Just as I thought things couldn’t get worse, they did. A LOT worse. I walked into therapy one day, they took my vitals as usual, and did all the normal things they do at my visits. Usually my nurse would tell me I was healing just fine, and I would get on my way. But, all I heard was silence. She proceeded to ask me if I was keeping up with my meds and care for my back, and I replied yes. If anything I had been feeling better than normal. She told me I had completely reversed in the healing process drastically. This led to me getting a second surgery only a week from being told this. After my second surgery I was drained. In total, this was the fourth surgery I had had for this issue. All I did day in and day out was lay on the couch and watch Netflix because I could barely do anything else. And when I did finally heal, this laziness carried over. Each day I was doing nothing, not taking advantage of anything life was giving to me. My grades started to suffer. My body was physically and emotionally suffering. My ambition was gone.
I became completely self conscious about my grades, so much that I procrastinated even more, and lost all focus on my future. I let those letters on my report cards define me. Also, in a strange way, I became comfortable with the fact that I was constantly at the hospital, constantly having to deal with and care for this issue. Because of this, I decided not to apply to college (or I may have just missed all the deadlines), but rather look at gap year programs, since my sister had done one following her graduation. I came into this gap year for the wrong reasons, I was looking for the next thing to do. I sit here writing this for you for the right reasons. God put me through that low to bring me to this high. By my poor choices and poor emotional well-being, I was led to something that has easily been confirmed the greatest decision of my life.
After officially being accepted to The World Race, and being fully in good health, I made a choice to start living.

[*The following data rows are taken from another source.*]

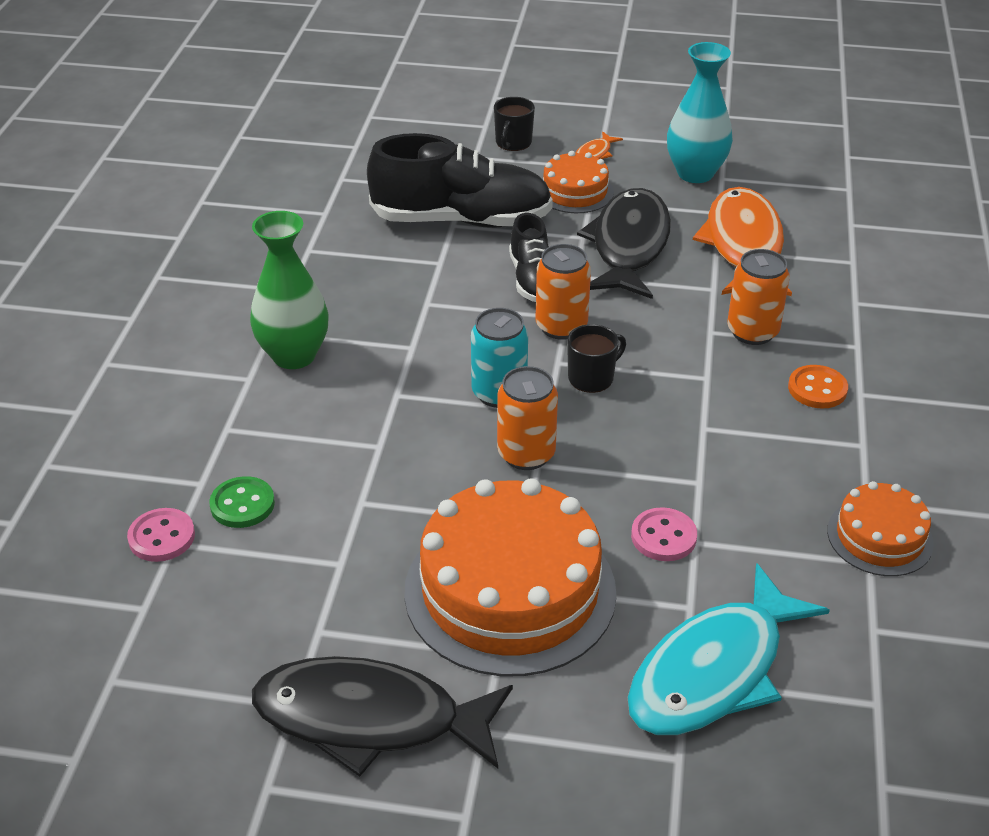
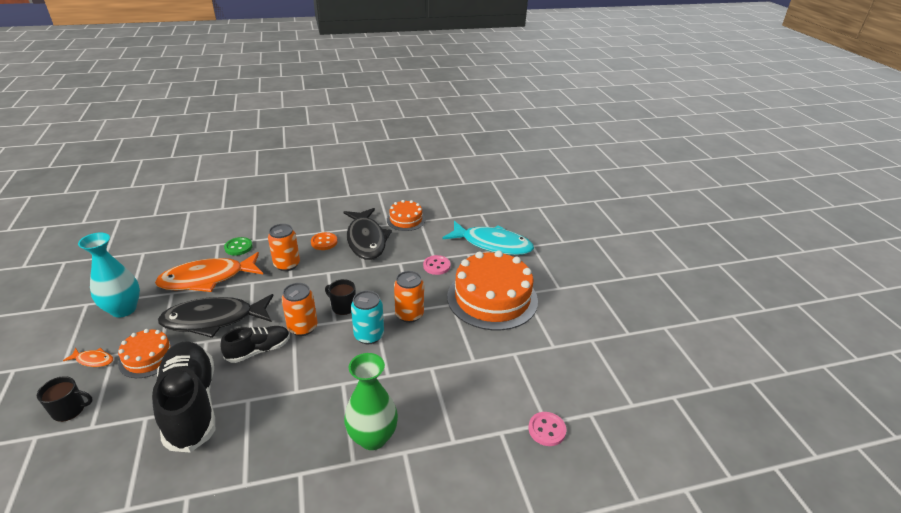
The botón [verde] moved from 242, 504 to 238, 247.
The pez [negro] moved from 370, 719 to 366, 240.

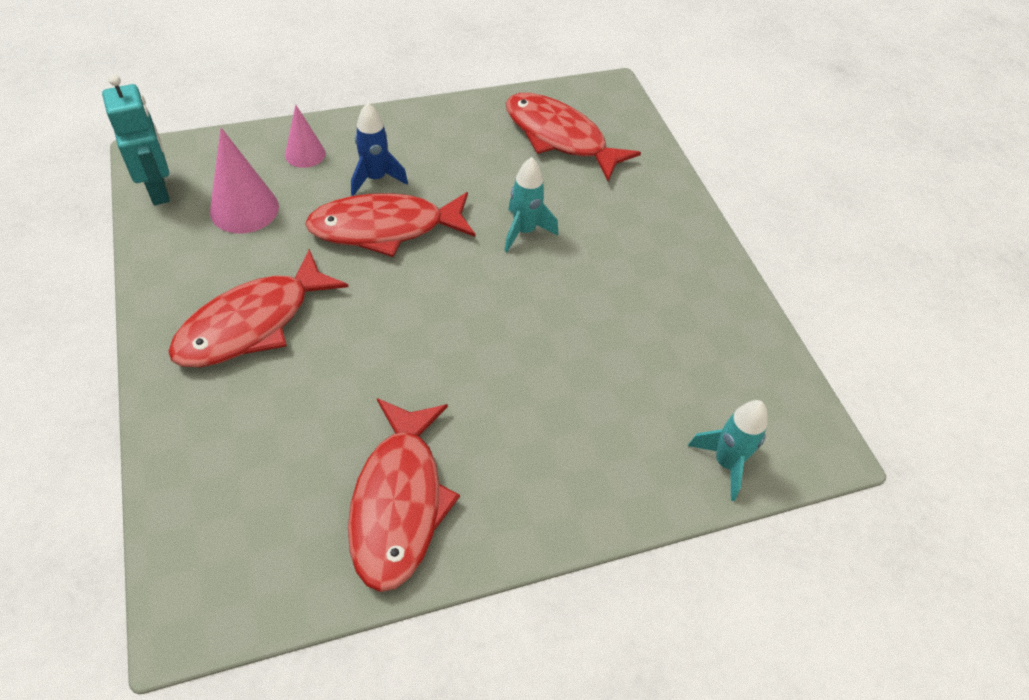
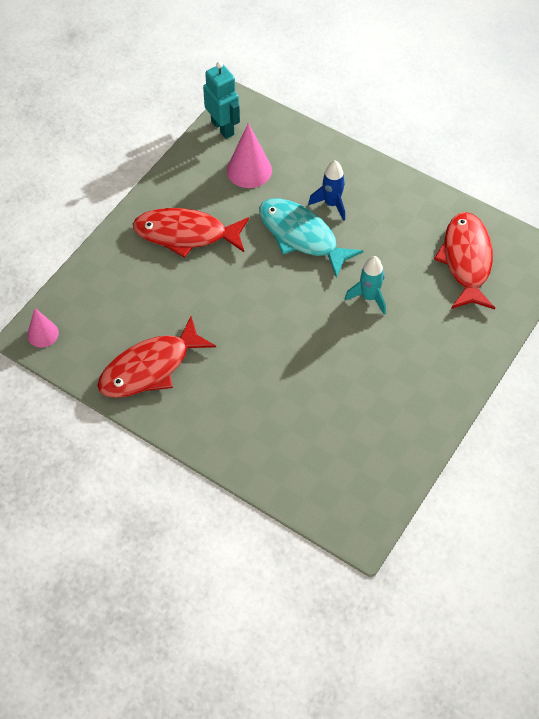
The cohete [turquesa] at 726, 463 disappeared.
The cono [rosa] moved from 305, 154 to 42, 334.
The pez [rojo] at 385, 228 became the pez [turquesa] at 301, 236.
The robot [turquesa] at 159, 190 turned 60 degrees counterclockwise.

I wanted to make up for the days I had lost and the time I had wasted. I put down my phone, put aside my excuses, and did stuff. I was going out every night until sunrise just to be in the presence of people and to see what God’s creation had to offer. No, I didn’t do the “fun things” such as go to the movies, or play laser tag, but I did things like cliff jumping, star-gazing, exploring the docks near me at night, and watching the sunrise at the beach. I did things that were so beneficial, incredibly fun, and rewarding, at no expense. I’m sure my mother wasn’t too happy about this but without these nights I wouldn’t have learned what it meant to choose change. I just recently got back from a trip to Texas to visit some of my squadmates, and there was never a moment where we weren’t choosing to do something out of our comfort zones, whether is was dancing on a completely open and public gold course looking like fools, or jumping off cliffs 40 feet above water at two in the morning.

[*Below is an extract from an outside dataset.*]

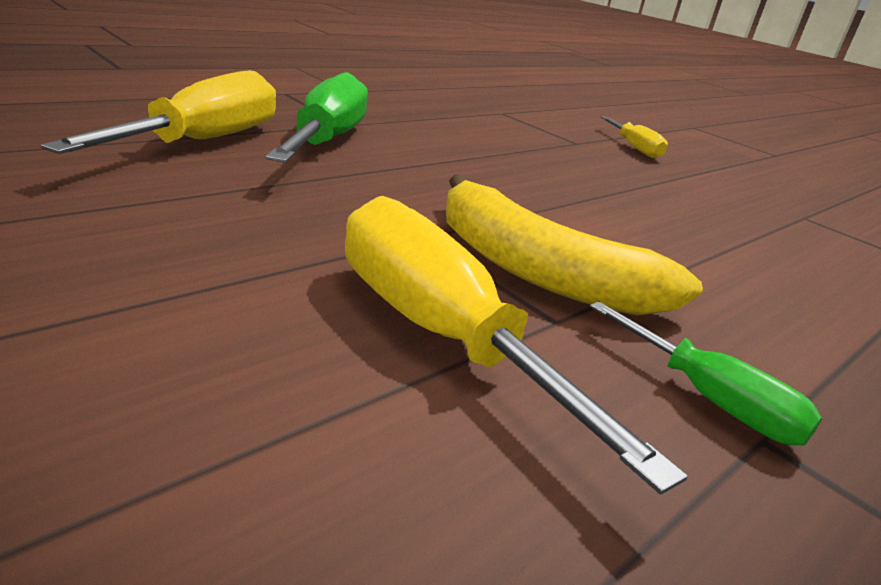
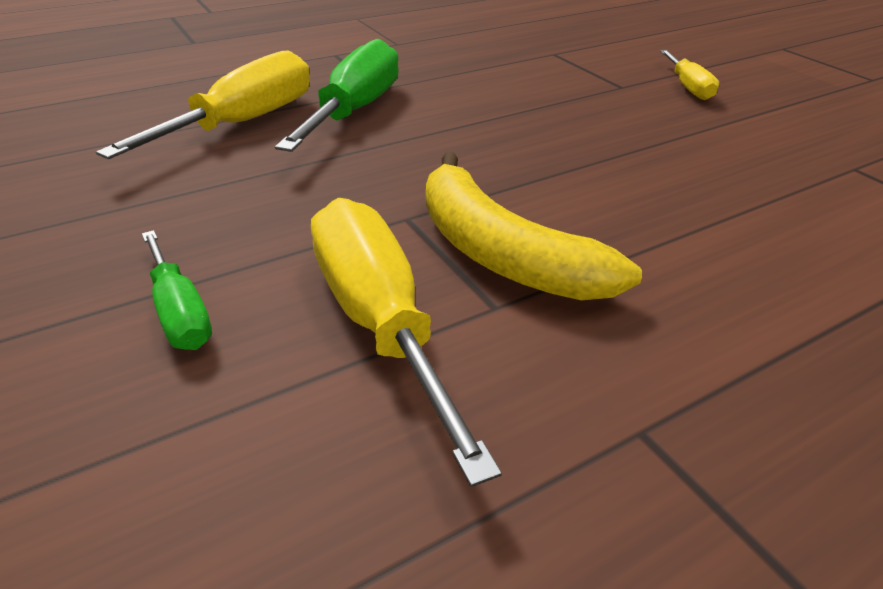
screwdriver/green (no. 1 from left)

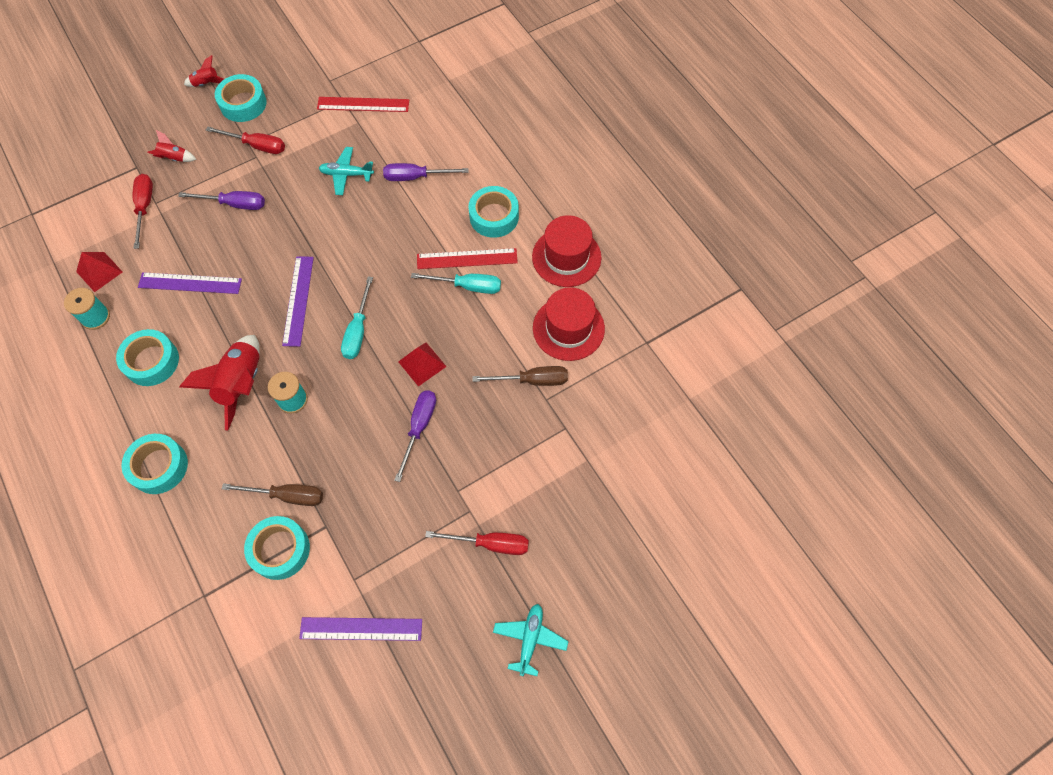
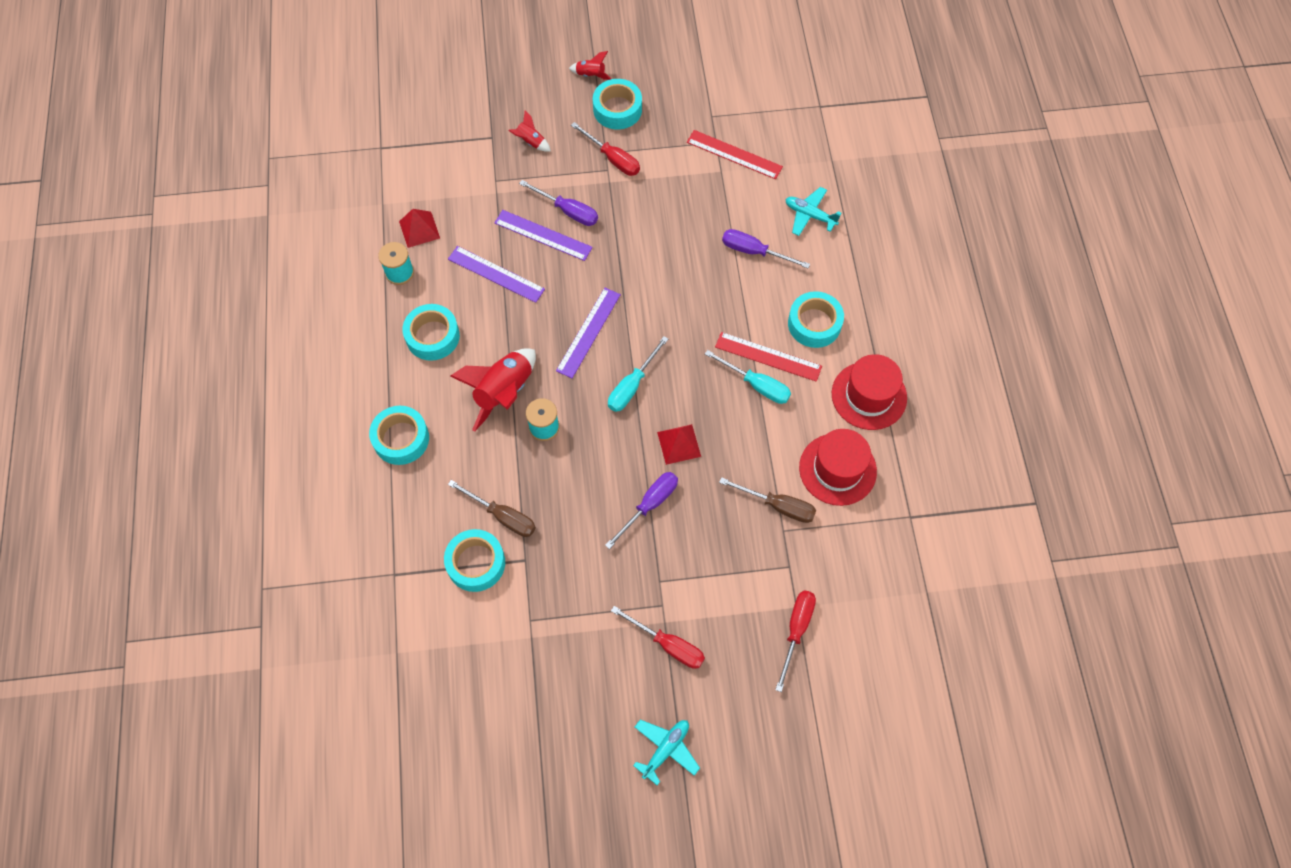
screwdriver/red (no. 3 from left)
ruler/purple (no. 2 from left)
plane/turquoise (no. 2 from left)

My point is is that we all have some sort of routine, or at least something we are used to and comfortable with. But, the point of life is not to be comfortable; It’s to be uncomfortable in order to bring comfort to others. Now, I’m not saying you all should get a one way ticket and leave the country for nine months to be a missionary, but, if God is calling you to something or you feel a tug somewhere, follow it. The only constant in your life should be change, and when you reach the point where it is, you’re living life right.